As the pharmaceutical industry keeps growing, the demand for plant raw materials has increased for the extraction of various bioactive compounds. Therefore, there is an urgent need to look for an alternative method for the large-scale production of plant raw materials to fulfill the growing demand from the industry. To date, micropropagation or in vitro propagation is a plant tissue culture technique that has many advantages in producing high amounts of plantlets in a short time, and this technique can also be used for the production of bioactive compounds [10,11]. In addition, the plant tissue culture technique is very useful for the conservation of endangered plant species, including C. caesia, which has a drastically reduced population due to overharvesting activity [3]. Previously, several studies related to C. caesia micropropagation, including regenerating the plant via direct and indirect organogenesis, have been conducted [12,13,14,15,16,17,18]. The studies involved the alteration of basal medium formulation, cytokinin and auxin [12,13,14,15,16,17,18].
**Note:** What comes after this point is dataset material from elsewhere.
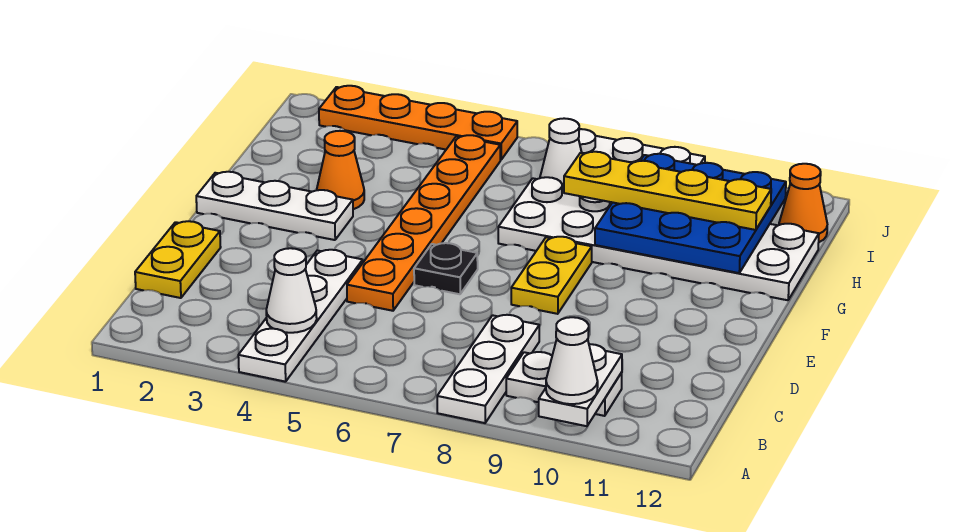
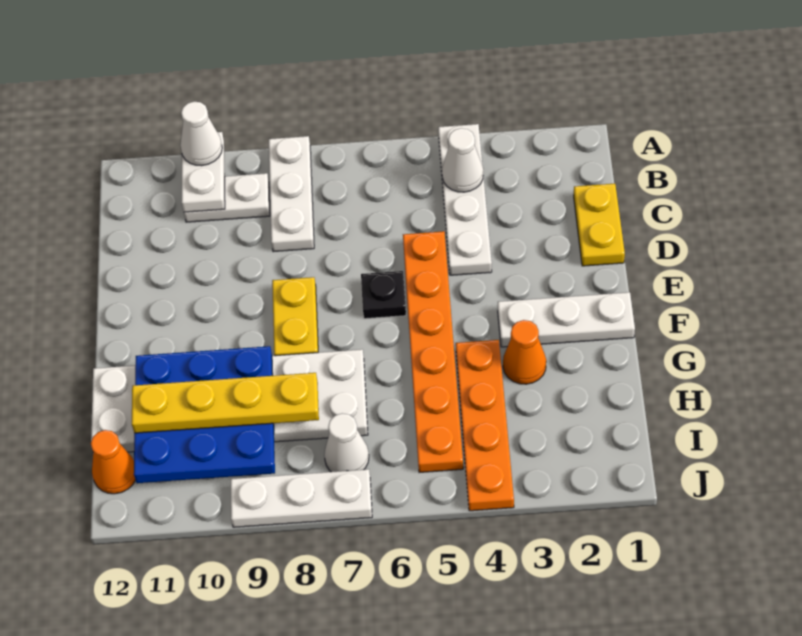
orange plate J2:J5 level 1 -> orange plate G4:J4 level 1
Hence, the aim of this study was to develop an improved protocol for micropropagation of C. caesia as affected by basal medium formulation, plant growth regulators, basal medium strength and potting medium for acclimatization.
2. Materials and Methods
2.1. Plant Materials
Curcuma caesia Roxb. fresh rhizomes were obtained from the nursery located in Muar, Johor, Malaysia (Coordinates: 2.06° N, 102.58° E). The sprouted shoots (approximately 5 cm) were cut and brought to the laboratory for sterilization processes. The sterilization process was conducted by placing the shoots under running tap water for 30 min to eliminate the soils, debris and contaminants. Then, the shoots were transferred to the bottle jar containing 70% commercial bleach (Clorox®, Oakland, CA, USA) and shaken for 20 min. The shoots were rinsed with autoclaved distilled water three times and excised into approximately 1 ± 0.5 cm.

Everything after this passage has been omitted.